Sgarbi e la critica all'”artista delle donne” Matteo Fieno

Torino - È ancora una volta Vittorio Sgarbi, uno dei più noti critici d'arte italiana, uno dei più attenti osservatori di ciò che la contemporaneità artistica produce, a sigillare con una personale nota critica, la pittura di Matteo Fieno, artista delle donne.  

Sgarbi celebra a suo modo l'artista piemontese, regalando pensieri e suggestioni che diventano un tributo ancora prima che all'arte, alle donne stesse. 

Non è la prima volta che il Prof. Sgarbi incontra Fieno: dalla selezione alla Pro Biennale, al premio Caravaggio fino alla Biennale Milano, il percorso artistico dell’artista delle donne ha già avuto modo di incrociare lo sguardo attento del critico ferrarese.

E non a caso le parole di Sgarbi sono quelle di un profondo conoscitore dell'arte di Fieno e dell'artista stesso. 

Nella pittura di Fieno “c'è che quel forte bisogno di indispensabilità, di  non gratuito" che Sgarbi riconosce essere una cifra esistenziale del pittore al di là di ciò che trova espressione, o meglio “impressione" nelle sue tele. 

E già, impressione. Perché – è lo stesso Sgarbi a sottolinearlo- in Fieno ricorre “l' "impressione" nel raffigurare la donna in una certa maniera, in relazione alla circostanza ambientale entro cui  agisce. Donne che però ci tiene a precisare Sgarbi, non vivono di sola dimensione fisica, tanto che la carnalità non è mai straboccante anche quando le fattezze sono morbide e tondeggianti.  
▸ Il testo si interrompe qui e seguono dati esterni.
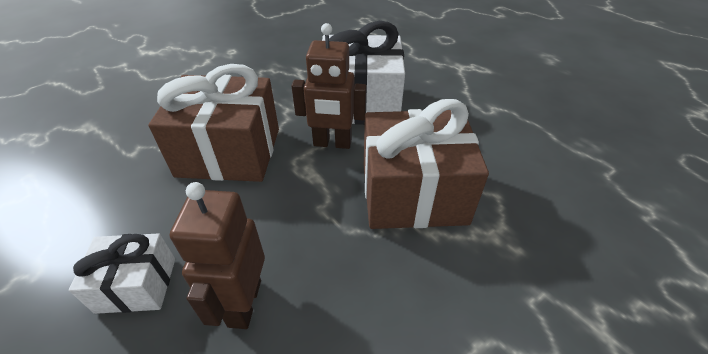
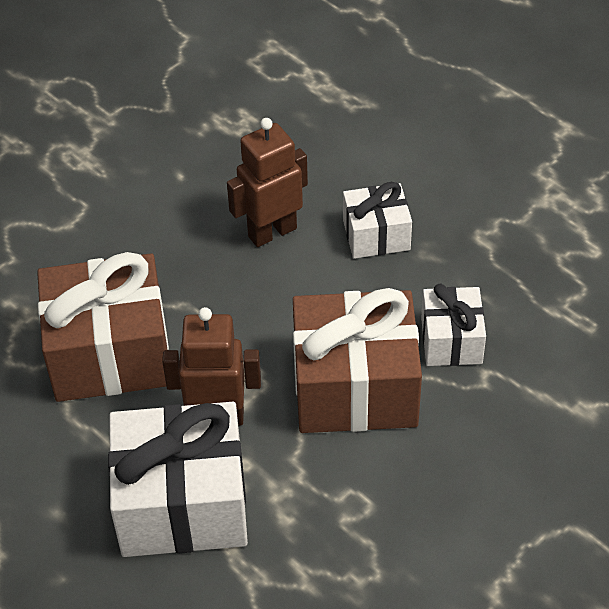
camera: 175 degrees right, 5 degrees up
(139, 176) = (451, 340): none -> white gift
(244, 303) = (272, 232): brown robot -> brown robot turned 120 degrees counterclockwise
E non è mai cliché. Anzi. Piuttosto che un tributo all'ideale dell“eterno femminino" secondo Sgarbi, Fieno privilegia un'immagine più vicina e reale ritraendo donne che sono con ogni evidenza donne  spiccatamente moderne, figlie dell'era industriale. E anche in questo, si riconosce l'amore per la bellezza e il mistero unico delle donne che ha fin qui caratterizzato i quadri del pittore delle donne.  

E c'è un tema che il critico d'arte vuole affermare assieme agli altri. Quella di Fieno è arte pura, capace di essere un linguaggio mai univoco nella lettura che se ne può dare al punto che, a proposito delle didascalie con le quali il pittore è solito accompagnare le sue opere, appare sorprendente rendersi conto di quanto quegli spunti e quegli intenti possano essere ininfluenti ai fini della nostra percezione delle opere. 

E di questo scambio reciproco di sensazioni e immagini, Sgarbi ne è fortemente convinto, tanto che, pur riconoscendo a Fieno la capacità di rappresentare la donna come poche artiste saprebbero fare, riconosce anche che quelle donne diventano “le nostre donne”, di chi le guarda. Sarà perché le pose delle donne di Fieno sono pose ordinarie capaci di donare agli occhi molto più di quanto si creda, perché “meno materia pittorica differenziata si offre alla vista più si è liberi”. Liberi di intrecciare le proprie esistenze, le proprie esperienze con quelle delle donne che si hanno davanti. Liberi di immaginare e di concentrarsi in modo esclusivo sulle donne. 

E in tutto questo, nella sua pittura, nel suo modo unico di dare vita alla donna sulle proprie tele, Fieno esprime non solo un gesto artistico – apparentemente tanto semplice quanto in realtà potente – ma anche un gesto di generosità estrema: avere avuto l'esperienza di essere espropriati delle proprie invenzioni mediante la soggettività altrui che, in poche parole, spiega Sgarbi, significa “essere riusciti ad aprirsi alle menti e agli occhi degli altri invece di tenerle relegate entro i confini ristretti del proprio io”.  

Ed è in questa trasposizione di ruoli che l’esperienza artistica accomuna il pittore e i suoi interpreti, per raggiungere un momento in cui quelle donne sembrano essere nate addirittura dalla mano di chi guarda, spogliando il pittore del suo ruolo di semplice autore, per farlo diventare una parte della sua stessa arte.